This work proposes R2P, the first training-free VLM personalization method. It leverages the inherent world knowledge of VLMs to extract concept "fingerprint" attributes, achieving personal concept recognition through a retrieval-reasoning paradigm and cross-modal attribute verification, without requiring any fine-tuning or large-scale pre-training.

Background & Motivation

VLM personalization aims to enable models to understand user-specific concepts (e.g., "my keys", "what is Fluffy doing"). However, existing methods suffer from severe limitations:

Training Dependency: Methods like MyVLM and Yo'LLaVA require fine-tuning for each new concept, necessitating the collection of multiple reference samples and numerous negative samples.

Large-Scale Pre-training: Methods like RAP require expensive large-scale instruction tuning on synthesized personalization data.

Poor Scalability: Adding new concepts requires retraining, leading to high time and computational costs.

Key Insight: VLMs have already been exposed to almost all semantic concepts through training on web-scale data. Can we leverage the existing internal knowledge of VLMs to achieve personalization without any training?

Method

Overall Architecture

R2P consists of two phases: - Phase I: Personal Database Creation: Extracts "fingerprint" attributes for each concept. - Phase II: Inference Phase: Recognizes personal concepts through a retrieval-reasoning pipeline.

Phase I: Concept Fingerprint Extraction

Given a reference image \(I_i\), a concept name \(c_i\), and a semantic category \(g_i\), a VLM is used to extract unique fingerprint attributes \(A_i\) and a description \(d_i\):

\[\{A_i, d_i\} = \Phi_{\text{VLM}}(P_D^V, P_D^T)\]

Fingerprint attributes are used to uniquely identify concepts (e.g., "orange and white fur pattern" or "bell on collar" to distinguish different cats). Meanwhile, CLIP is employed to encode the embeddings of the reference image and description.

Phase II: Retrieval-Reasoning Inference

1. Multimodal Concept Retrieval: Calculate the visual and textual similarity between the query image and all concepts in the database:

\[s_{q,i} = \frac{1}{2}(s_{q,i}^{V,V} + s_{q,i}^{V,T})\]

Select the top-\(K\) candidate concepts \(\mathcal{C}^K\).

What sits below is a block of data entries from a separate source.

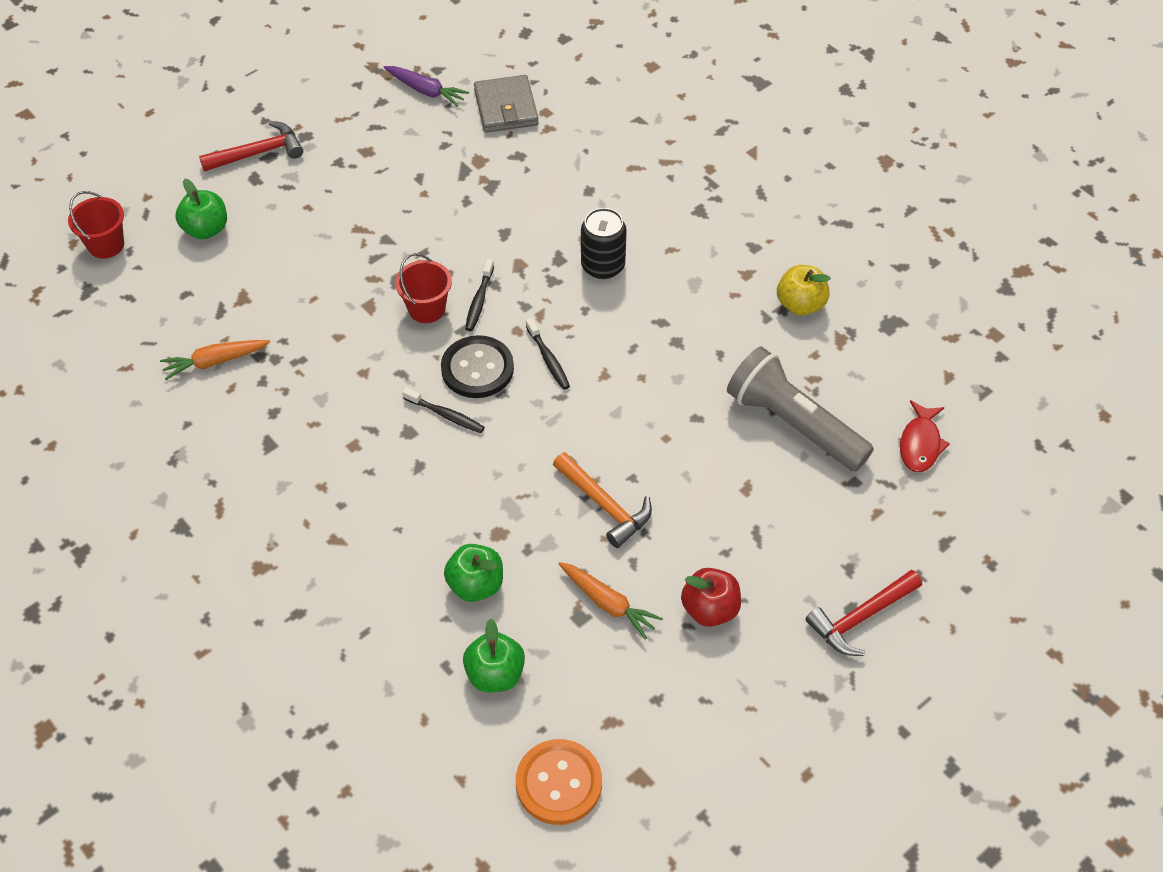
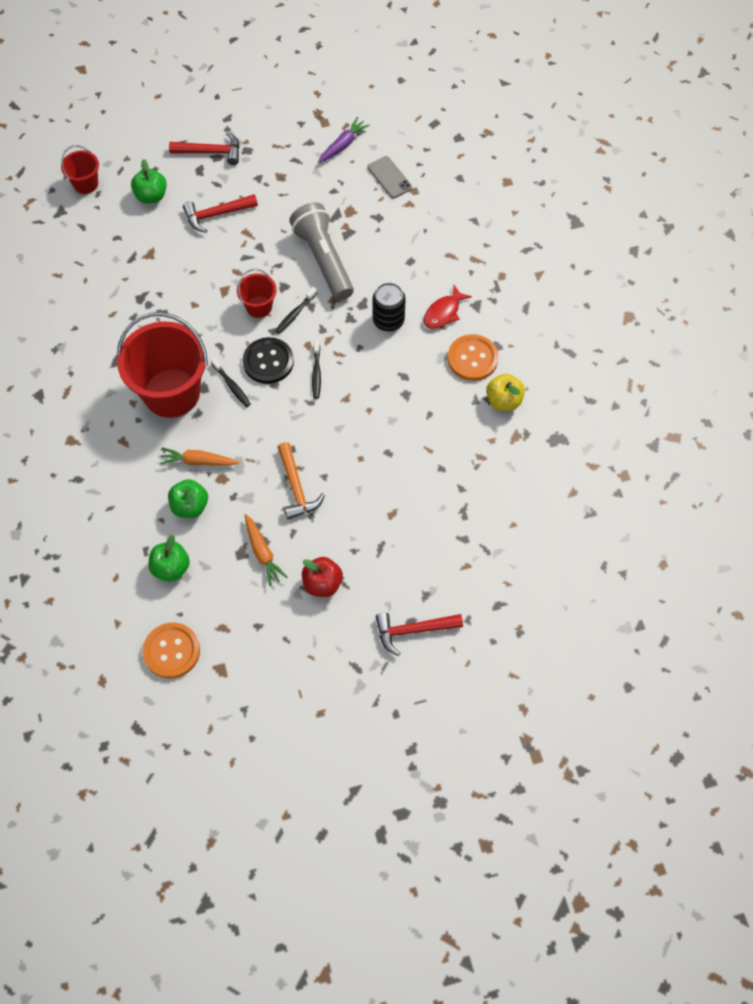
camera: 25 degrees right, 10 degrees up
(215, 362) = (111, 292): orange carrot -> orange carrot (198, 461)
(307, 221) = (216, 214): none -> red hammer
(369, 454) = (171, 393): none -> red bucket
(426, 91) = (343, 145): purple carrot -> purple carrot turned 105 degrees counterclockwise
(506, 107) = (389, 177): grey wallet -> grey phone
(733, 271) = (472, 359): none -> orange button
(794, 424) = (448, 483): grey flashlight -> grey flashlight (323, 260)
(920, 444) = (524, 531): red fish -> red fish (443, 312)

2. Attribute-Focused CoT Reasoning: Prompt the VLM to focus on fingerprint attributes to infer the best-matching candidate concept \(\tilde{c}\) in the query image, while extracting the shared attribute set \(A_{q,i}\) between each candidate concept and the query image.

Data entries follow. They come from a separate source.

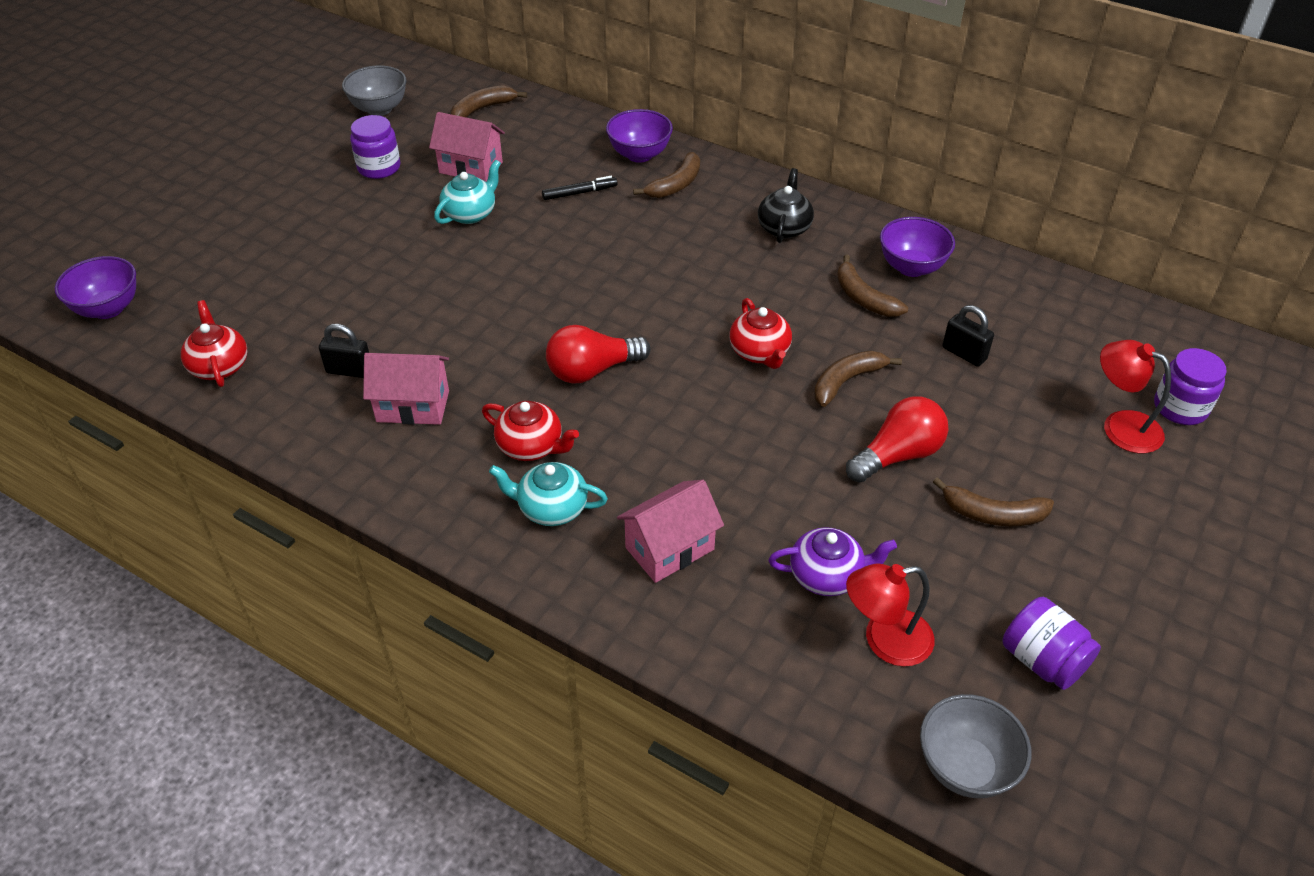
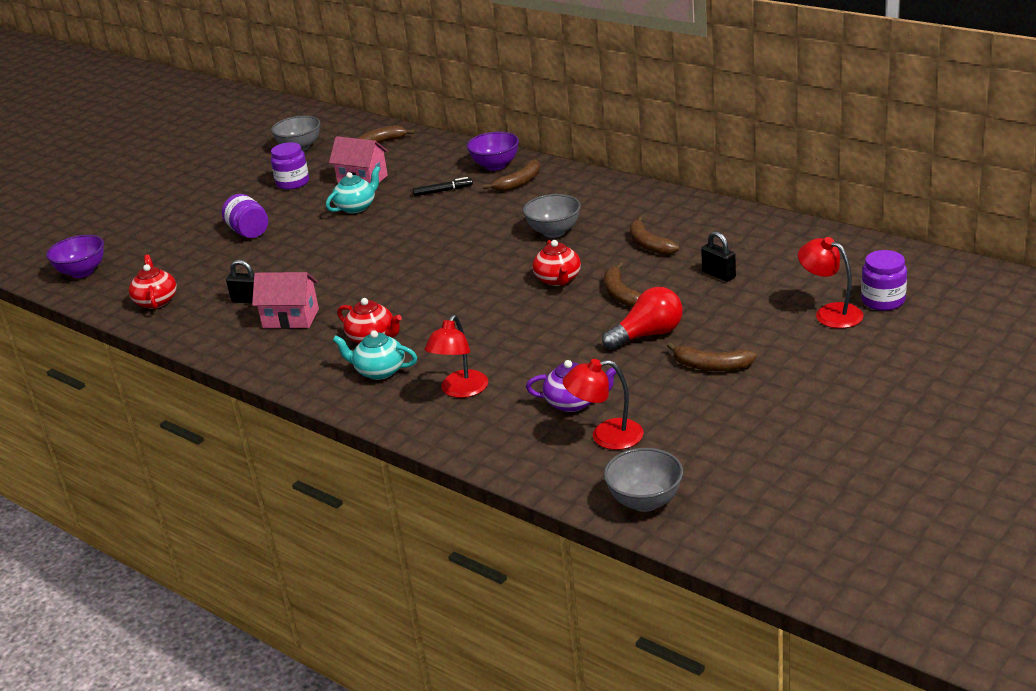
camera: 10 degrees right, 15 degrees down
(592, 370) = (427, 294): red light bulb -> none
(669, 548) = (460, 391): pink house -> red lamp
(737, 270) = (554, 232): none -> grey bowl
(784, 227) = (598, 205): black teapot -> none
(846, 381) = (621, 294): brown banana -> brown banana turned 75 degrees counterclockwise
(911, 267) = (693, 225): purple bowl -> none
(1042, 660) = (722, 445): purple jar -> purple jar (249, 232)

3. Cross-Modal Attribute Verification: Since VLMs may hallucinate, the reasoning result is verified. The attribute-based cross-modal similarity is calculated:

\[s_{q,i}^{V,A} = \frac{1}{|A_{q,i}|} \sum_{a_j \in A_{q,i}} \langle f_q^V, f_{a,j}^T \rangle\]

If \(\tilde{c} = \tilde{c}_a\) (the CoT reasoning result is consistent with the attribute verification), the verification passes.

4. Pairwise Reasoning (Triggered upon verification failure): Compare each candidate concept with the query image one by one, calculating the matching probability:

\[p_i = \frac{\lambda_i^{\text{Yes}}}{\lambda_i^{\text{Yes}} + \lambda_i^{\text{No}}}\]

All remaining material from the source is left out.